[ VALLÉE DE LA ROYA ] Un retour à la terre pour s’enraciner

Publié le lun 28/10/2019 - 16:35

Par Sandrine Lana.

Il y a deux ans, des milliers de migrants arrivaient chez Cédric Herrou, agriculteur de la Vallée de la Roya. Aujourd’hui, sa ferme-refuge devient une communauté agricole de la fédération Emmaüs.

La ferme de Cédric Herrou est accessible par un chemin de pierres et de terre, dans un renfoncement de la route départementale qui relie Vintimille (Italie) à Breil-sur-Roya dans les Alpes-Maritimes. Trente mètres plus haut, des restanques abritent des poules, des potagers, des oliviers… Depuis quelques mois, une dizaine de personnes s’y active : bienvenue dans la 120e communauté Emmaüs de France, la première communauté entièrement paysanne, Emmaüs Roya.

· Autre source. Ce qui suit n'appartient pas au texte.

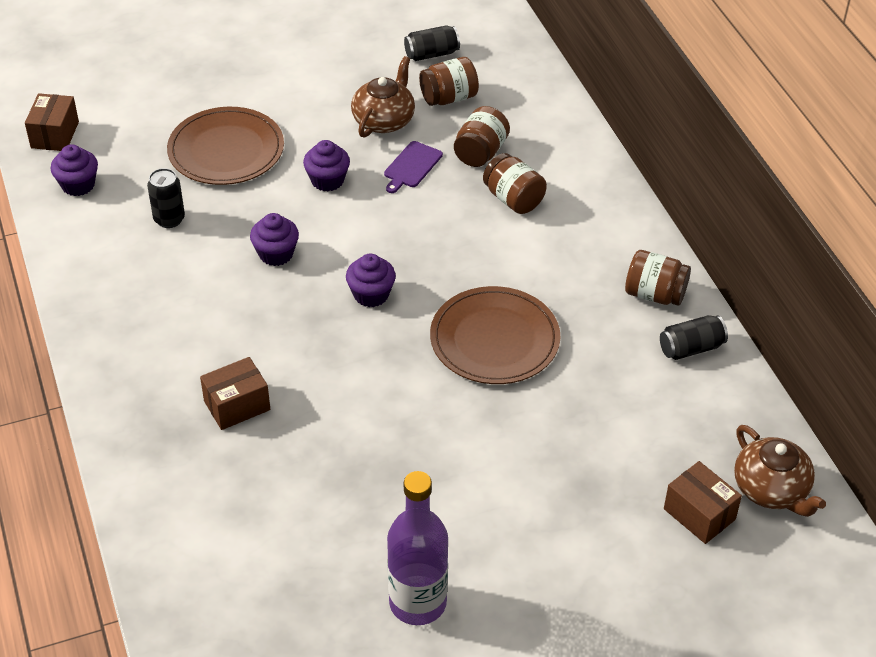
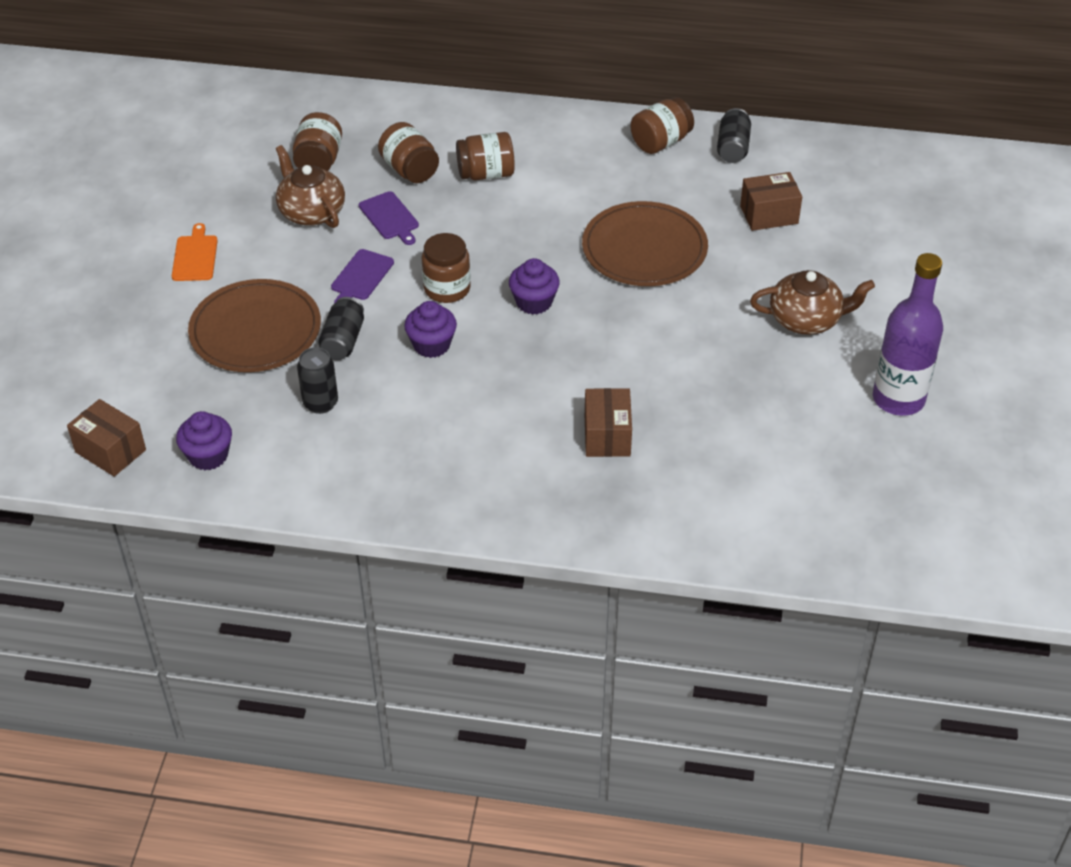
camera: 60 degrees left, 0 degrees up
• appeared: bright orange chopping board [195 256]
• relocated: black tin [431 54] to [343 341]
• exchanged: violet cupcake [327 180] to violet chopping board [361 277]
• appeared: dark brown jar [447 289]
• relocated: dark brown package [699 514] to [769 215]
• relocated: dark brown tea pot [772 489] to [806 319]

« C’est lors de la tournée du film Libre[1], en 2018, que l’on s’est aperçu qu’il existait beaucoup de lieux d’accueil alternatifs des migrants et ce qu’étaient vraiment les communautés Emmaüs. », relate Marion Gachet, qui a rejoint Cédric Herrou sur la ferme comme bénévole puis membre de l’association Défends ta citoyenneté (association créée en 2017 par des habitants de la vallée solidaires des migrants). En échangeant avec des responsables de l'association, les deux militants se sont rendu compte que, dans les faits, la ferme de Cédric était en train de devenir une communauté… « avec plus d’animaux de compagnie ! », lance la jeune femme.

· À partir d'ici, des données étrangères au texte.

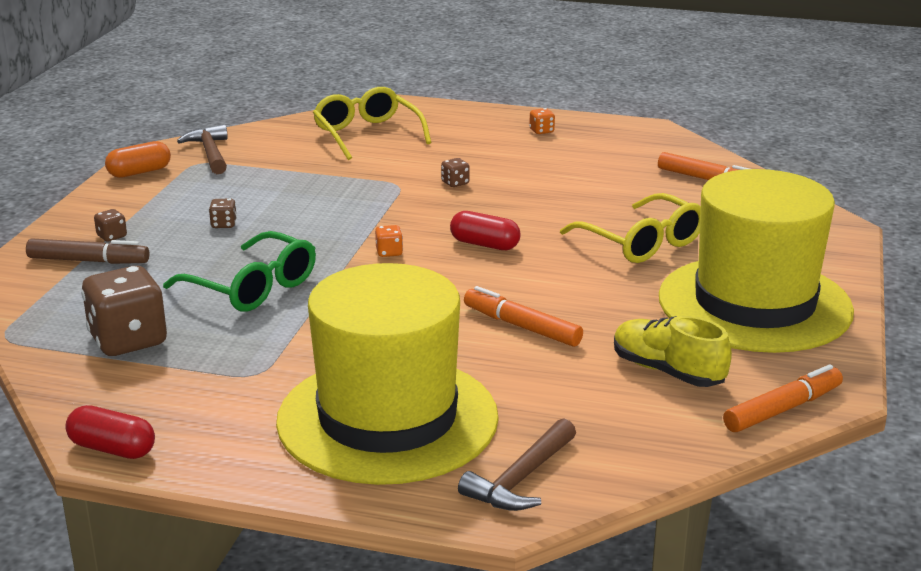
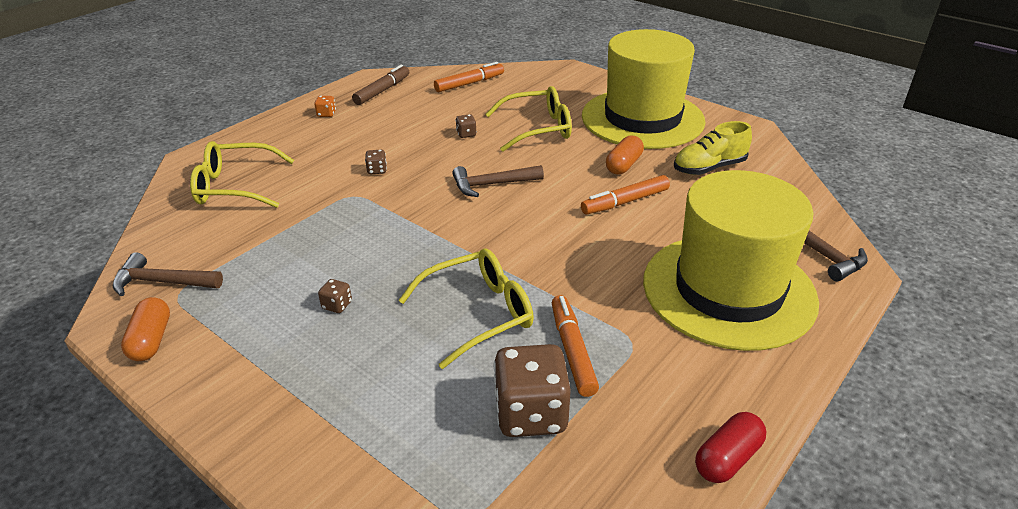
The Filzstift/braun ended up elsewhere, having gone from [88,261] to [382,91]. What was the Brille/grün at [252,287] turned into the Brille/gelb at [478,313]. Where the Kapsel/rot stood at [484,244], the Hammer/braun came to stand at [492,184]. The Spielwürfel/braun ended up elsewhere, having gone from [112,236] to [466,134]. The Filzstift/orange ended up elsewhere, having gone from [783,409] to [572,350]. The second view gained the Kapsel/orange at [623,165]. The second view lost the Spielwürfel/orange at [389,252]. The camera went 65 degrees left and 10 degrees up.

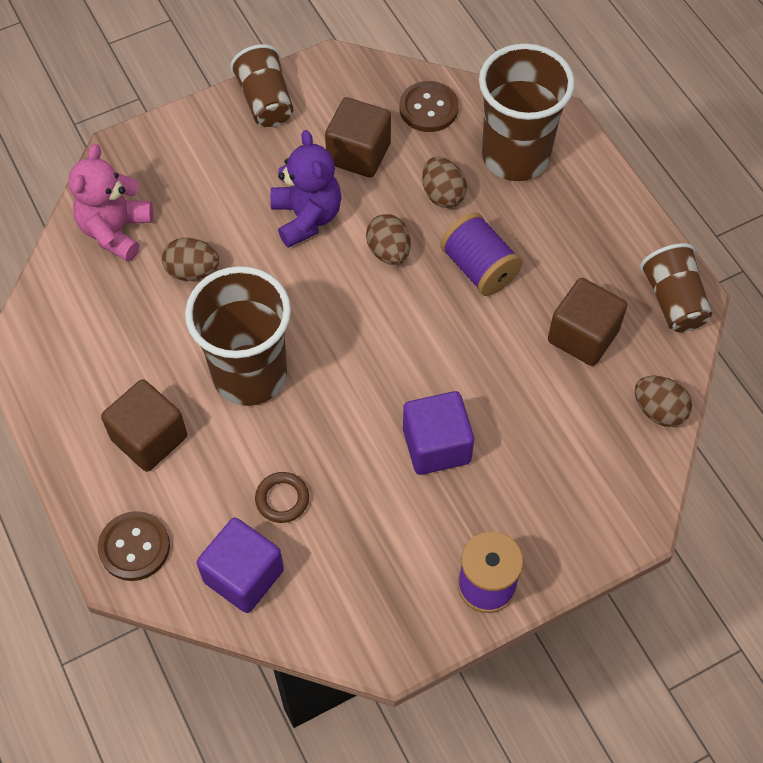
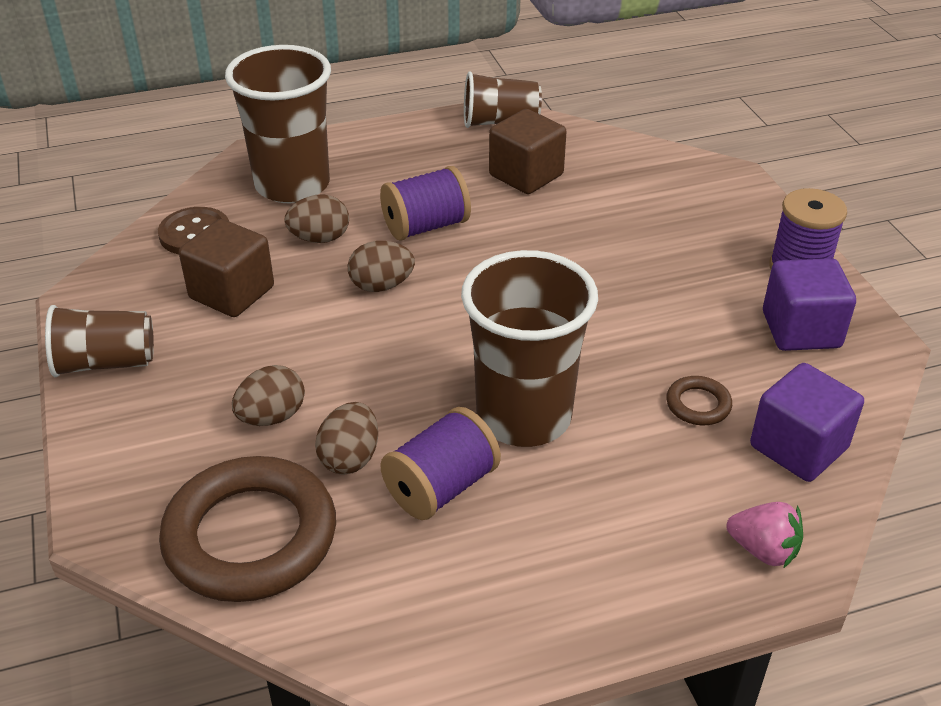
Where the Teddybär/rosa stood at [116,231], the Ring/braun came to stand at [250,536]. The Ei/braun ended up elsewhere, having gone from [658,410] to [272,417]. The second view gained the Garnrolle/lila at [441,487]. Where the Knopf/braun stood at [134,547], the Erdbeere/rosa came to stand at [763,550]. The Kubus/lila ended up elsewhere, having gone from [436,445] to [801,330]. The second view lost the Kubus/braun at [149,438]. The second view lost the Teddybär/lila at [306,217]. The camera went 80 degrees left and 20 degrees down.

La même année, dans la ferme d'élevage avicole et de production d'huile d'olive, les exilés en transit régularisent leur situation, partent petit à petit vers les villes pour rejoindre des membres de leur famille, pour être scolarisés ou pour trouver un travail. D’autres décident de rester là, soit par choix, soit en dépit d’un autre lieu d’accueil. Il y a aussi beaucoup moins d’arrivées d’Italie (voir encadré). « Les gens se sentaient bien ici mais étaient malgré tout ghettoïsés », se souvient Marion. « On ne savait pas comment cadrer l’activité de ceux qui restaient. Certains passaient leur nuit sur facebook ou messenger. Or l’activité, c’est aussi un moyen de lutter contre la dépression, les souvenirs, le traumatisme... »

Yohannes Teklay et Patrick sont en pause devant la cuisine collective où tout le monde partage ses repas. Photo : Sandrine Lana.

C'est à ce moment-là que l’agriculteur et les bénévoles choisissent de construire des bâtiments pour un accueil plus durable et pour l'activité avicole. Tout le monde jardine, bricole. « Mais on avait peur de se faire arrêter pour travail dissimulé ! », note Cédric Herrou, habitué aux contrôles de police et aux gardes à vue pour suspicion d’aide à l’immigration illégale. Tout le travail était bénévole, donc non-rémunéré, et sans cadre légal. « On est sorti de la logique d’assistanat et on a souhaité donner des clés aux exilés pour qu'ils puissent se prendre en main. », poursuit-il.

« Emmaüs ou rien »

Comment faire alors pour continuer à gagner de quoi vivre tout en poursuivant l’accueil sur ses terres et en garantissant une activité à tous ? « C’était Emmaüs ou rien. On n’avait pas le choix. Nous sommes allés rencontrer des membres de la fédération Emmaüs au printemps et ils ont été très réactifs », explique Marion Gachet qui gère, en plus de son travail de la terre, la partie administrative de la nouvelle communauté.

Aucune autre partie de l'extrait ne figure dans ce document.